En Sevilla la noche y el día se disputan a cuál es más bello; pero cuando llega el rigor del verano, vence irremisiblemente la noche, asumiendo todos los encantos de la naturaleza y de la poesía. Para ella son los delicados aromas de jazmines y rosas; para ella el picante rumor de las conversaciones amorosas; para ella la dulce tibieza de un ambiente que recrea y enamora, las quejumbrosas guitarras que expresan todo aquello a que no pueden alcanzar las lenguas. Cuando yo llegué se dejaba sentir bastante el calor, sin ser insoportable; pero las noches eran deliciosas, un paraíso en el cual no se echaba de menos el sol.
Me alojé en una hermosa posada de la calle de Génova, y desde la noche de mi llegada vi a muchos diputados que moraban allí y a otros que iban a visitarles. Aquello era un hervidero de gente habladora, una olla puesta al fuego. Sus agitadas disputas, sus gestos, sus furores indicaban la gravedad de la situación.
Vivían conmigo Argüelles, Canga Argüelles, Salvato, Flórez Calderón, el canónigo Villanueva y D. Cayetano Valdés el almirante. Iban a visitar a estos Galiano, Istúriz, Beltrán de Lis, D. Ángel de Saavedra, después duque de Rivas, y otros. Con algunos de ellos tenía yo amistad. Oyéndoles supe que se había descubierto una conspiración tramada por cierto general inglés llamado Downie, el mismo que había organizado una partida de combatientes en la guerra de la Independencia. La conspiración debió de ser muy inocente como todas las modas de aquel tiempo, y todo en ella fue de sainete, hasta el descubrimiento, hecho por un cirujano.
Tan sólo descansé en la noche de mi llegada, y el día siguiente, que era el 10 de Junio, di principio a mis investigaciones, saliendo a hacer algunas visitas. Al pasar por las calles más principales experimentaba profunda emoción creyendo ver semblantes conocidos. Yo no sé qué había en aquella fisonomía de la multitud para turbarme tanto; pero esto pasa cuando lo que amamos se pierde en las oleadas del gentío, al cual presta su rostro y su persona toda.

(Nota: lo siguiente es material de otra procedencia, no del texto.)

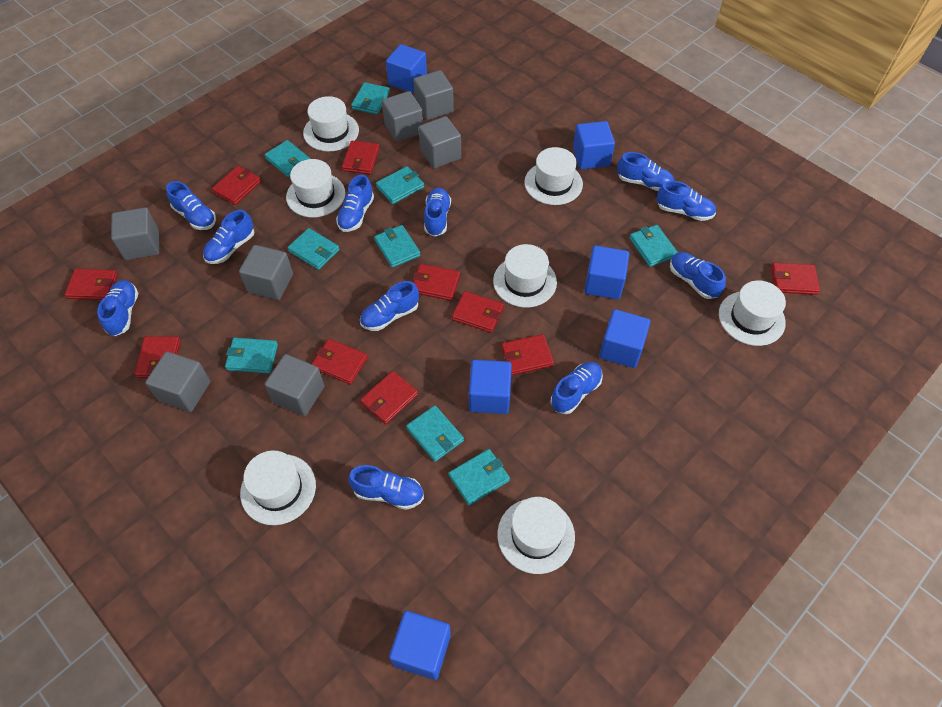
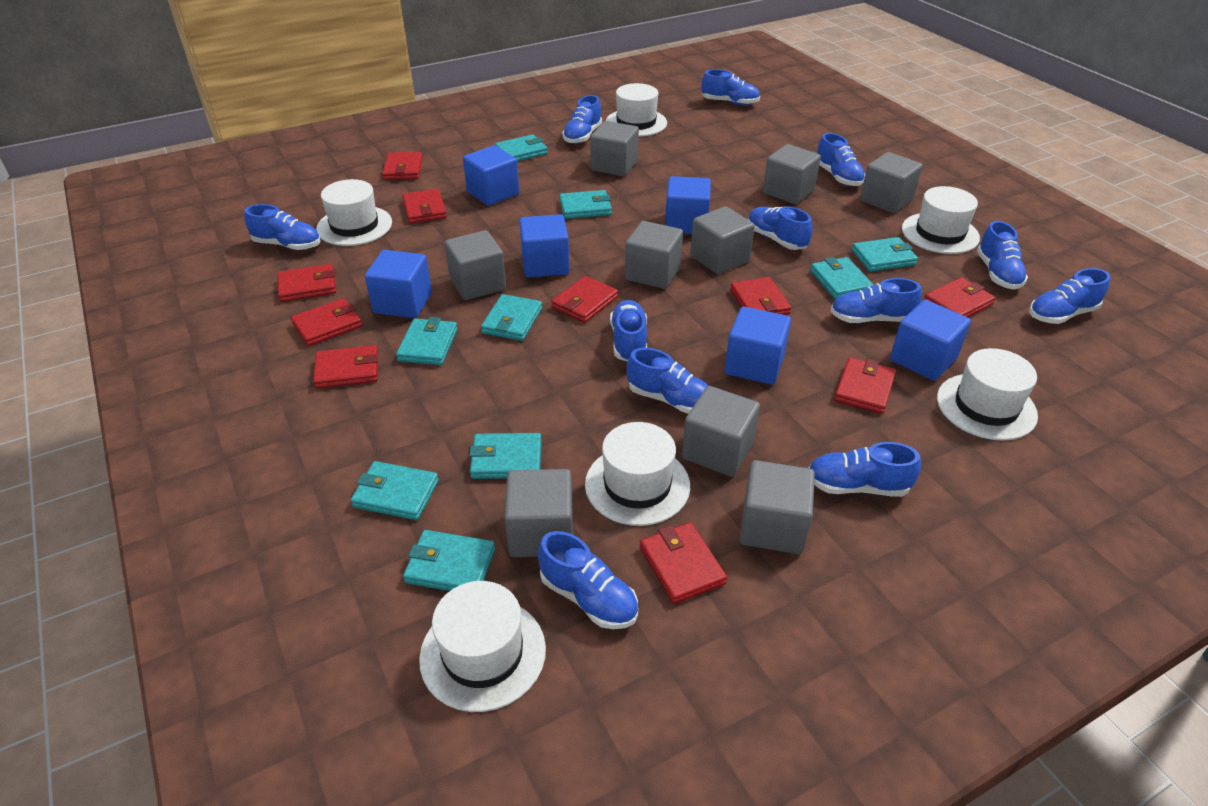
blue shoe: 11 -> 12
grey cube: 7 -> 9
white hat: 7 -> 6

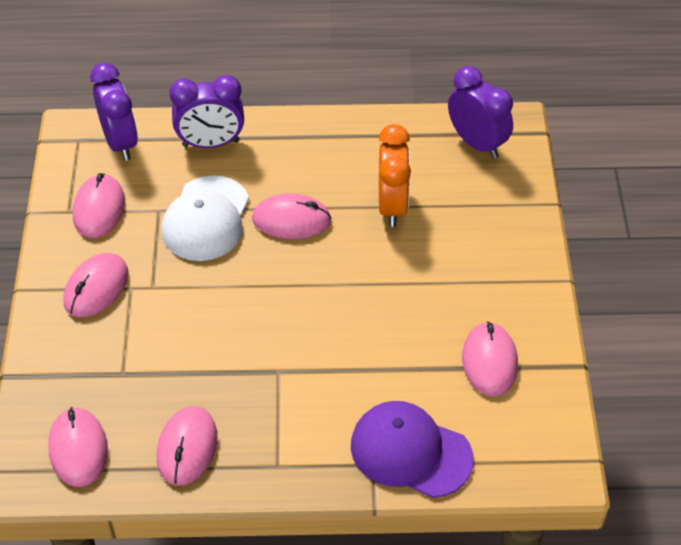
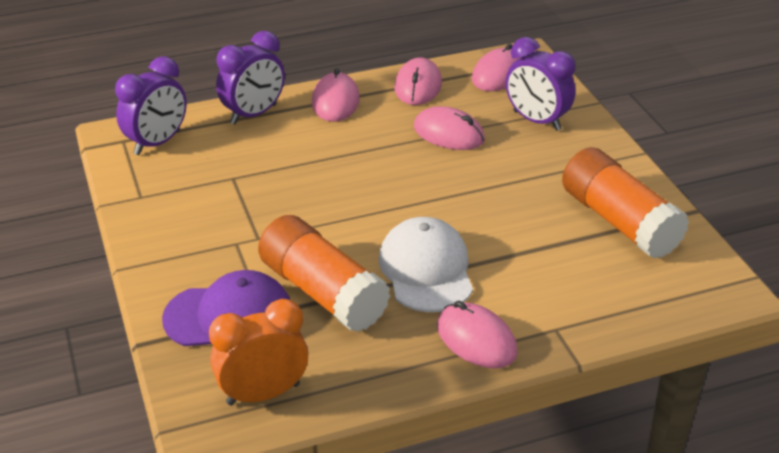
orange glue stick: 0 -> 2
pink mouse: 6 -> 5

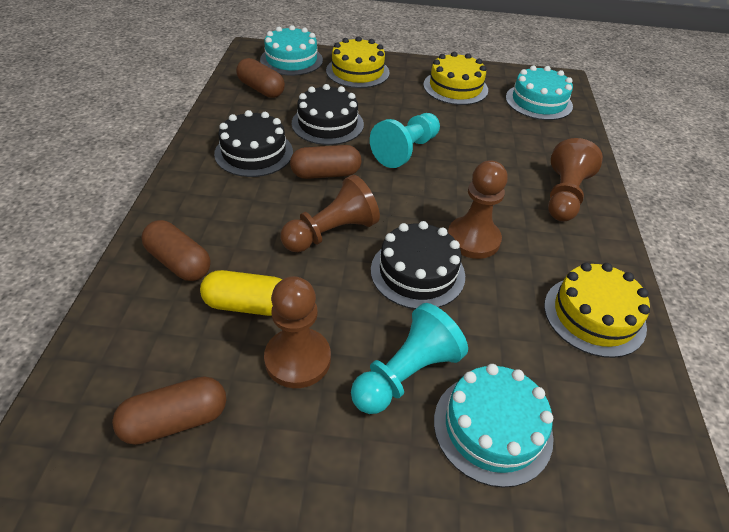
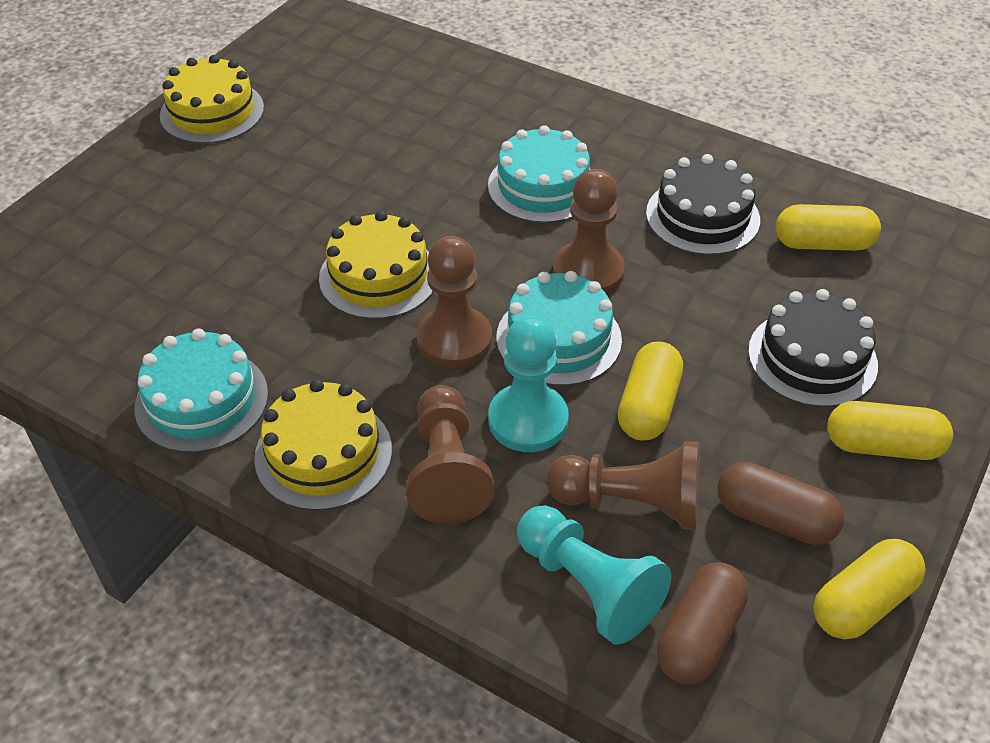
black cake: 3 -> 2
brown capsule: 4 -> 2
yellow capsule: 1 -> 4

Aprovechando bien el día pude ver a muchas personas y dar con alguna que me indicó el domicilio de los marqueses de Falfán. Este era el principal objeto de mis impacientes ansias. Pero en aquel día 10 de Junio, precursor de una de las fechas más célebres de nuestra historia, nadie hablaba de otra cosa que de política, de la resistencia del Rey a trasladarse a Cádiz y del empeño de los Ministros en llevárselo de grado o por fuerza. Advertí entonces que no era Sevilla población muy liberal, y que en la contienda entablada, la mayoría de los paisanos de Manolito Gázquez se ponían de parte del Rey. Por un fenómeno extraño, la aristocracia aparecía más enemiga del absolutismo que el pueblo; pero esto no me causaba sorpresa, por haber observado el mismo contrasentido en Madrid.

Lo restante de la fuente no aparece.